### PROBLEM STATEMENT
Going down the listing below, print exactly each line from the one with "text: (685, 627) -> (296, 398), moved" up to and including the one with "text: (883, 1083) -> (460, 577), moved", and skip the rest.
[[ INFORMATION SUPPLIED, beginning ]]
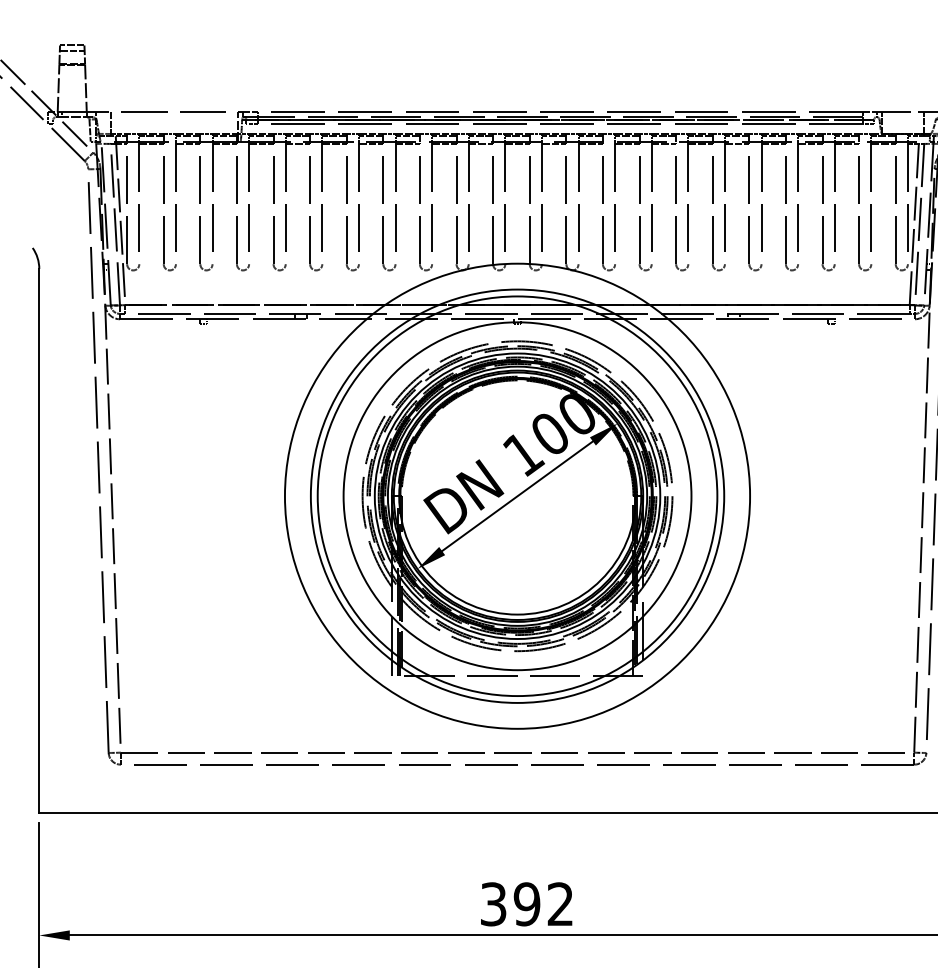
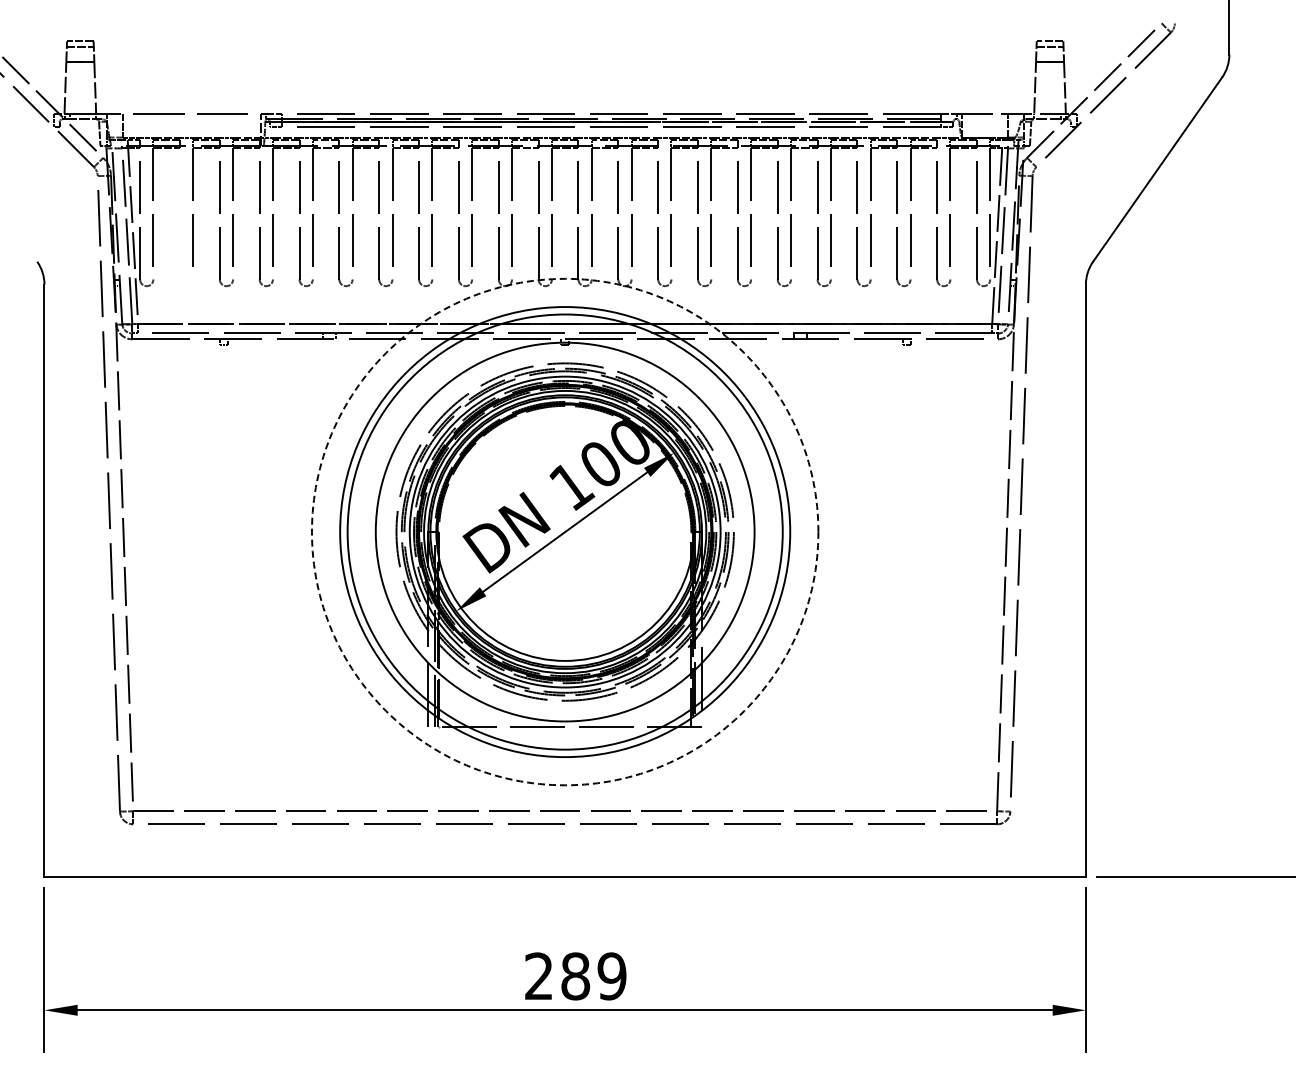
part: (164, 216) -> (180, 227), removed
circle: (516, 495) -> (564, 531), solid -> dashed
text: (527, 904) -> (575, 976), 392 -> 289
[[ INFORMATION SUPPLIED, end ]]
[[ INFORMATION SUPPLIED, beginning ]]
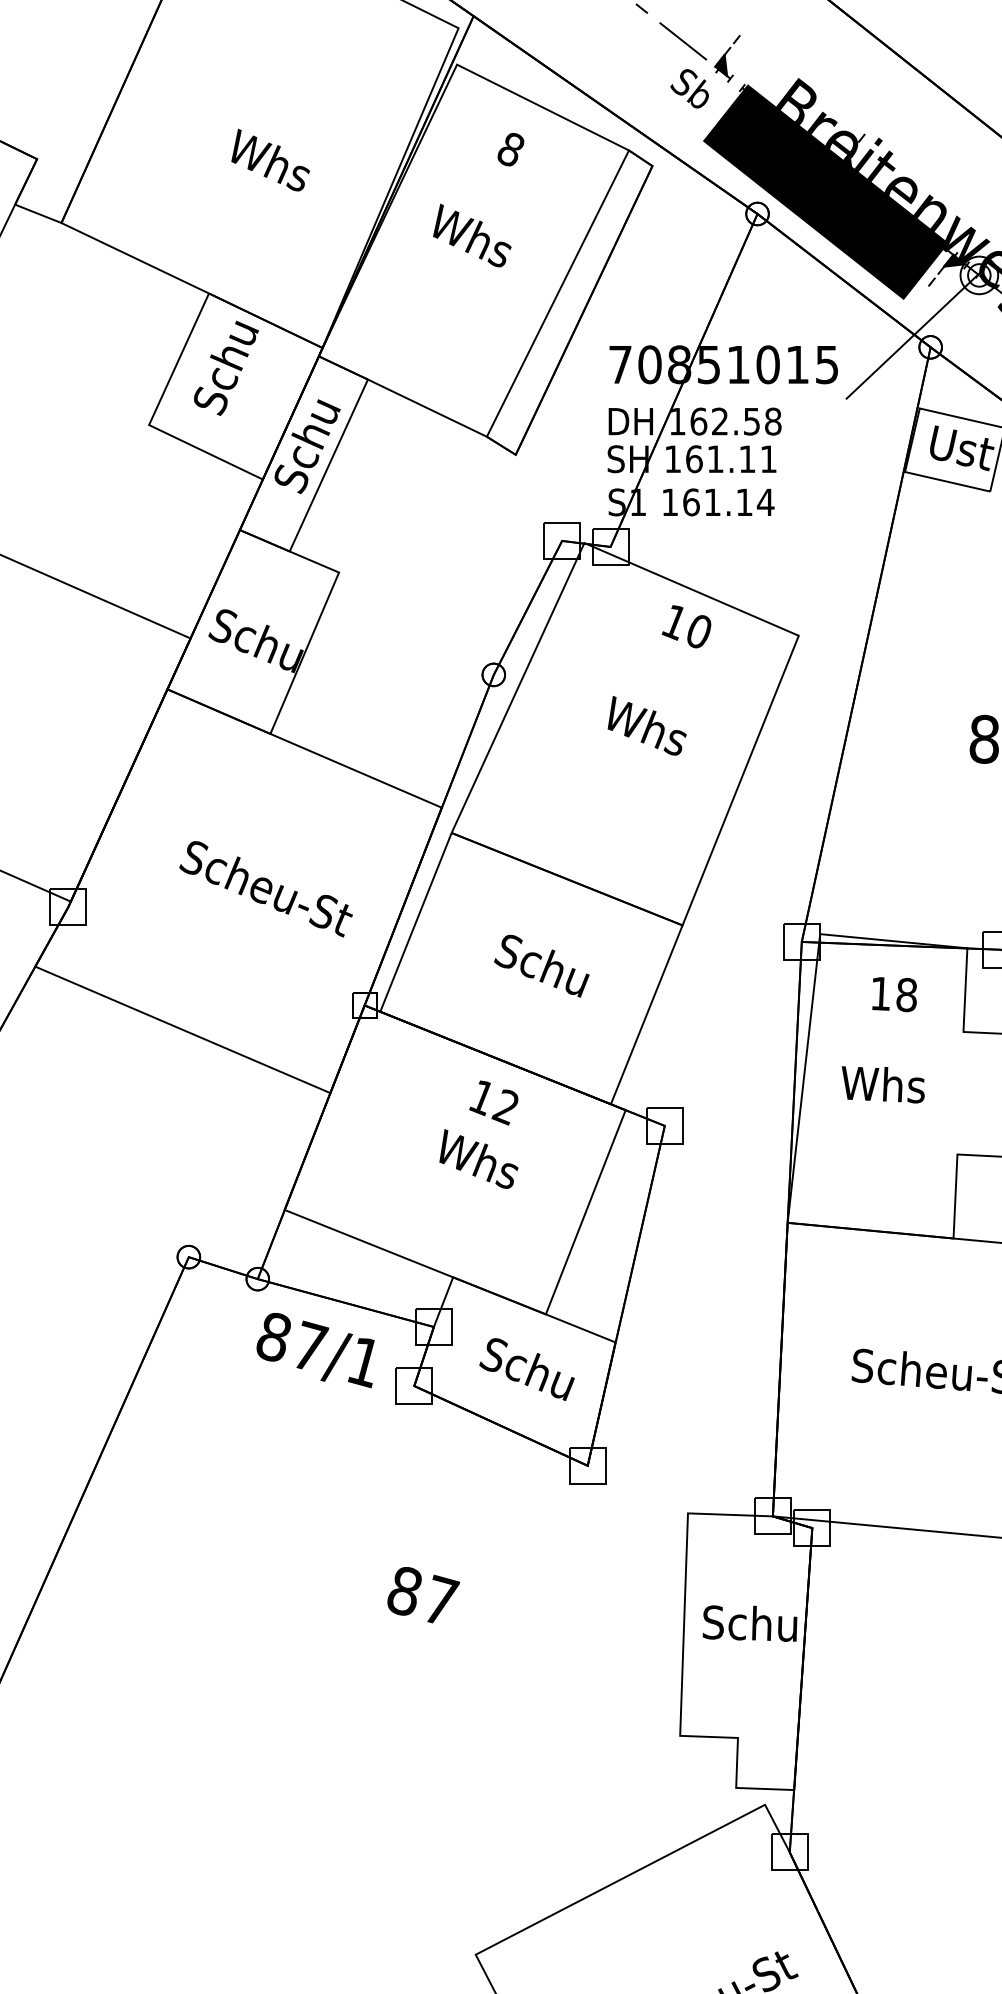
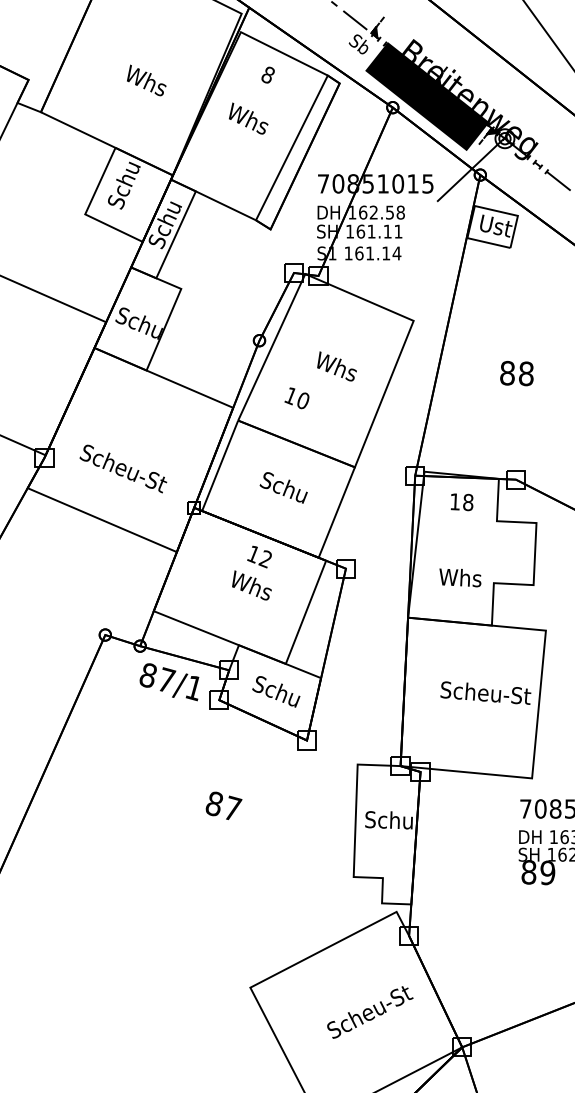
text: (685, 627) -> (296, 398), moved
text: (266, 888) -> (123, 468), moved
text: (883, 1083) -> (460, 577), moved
[[ INFORMATION SUPPLIED, end ]]
### REPLY TO THE TASK
text: (685, 627) -> (296, 398), moved
text: (266, 888) -> (123, 468), moved
text: (883, 1083) -> (460, 577), moved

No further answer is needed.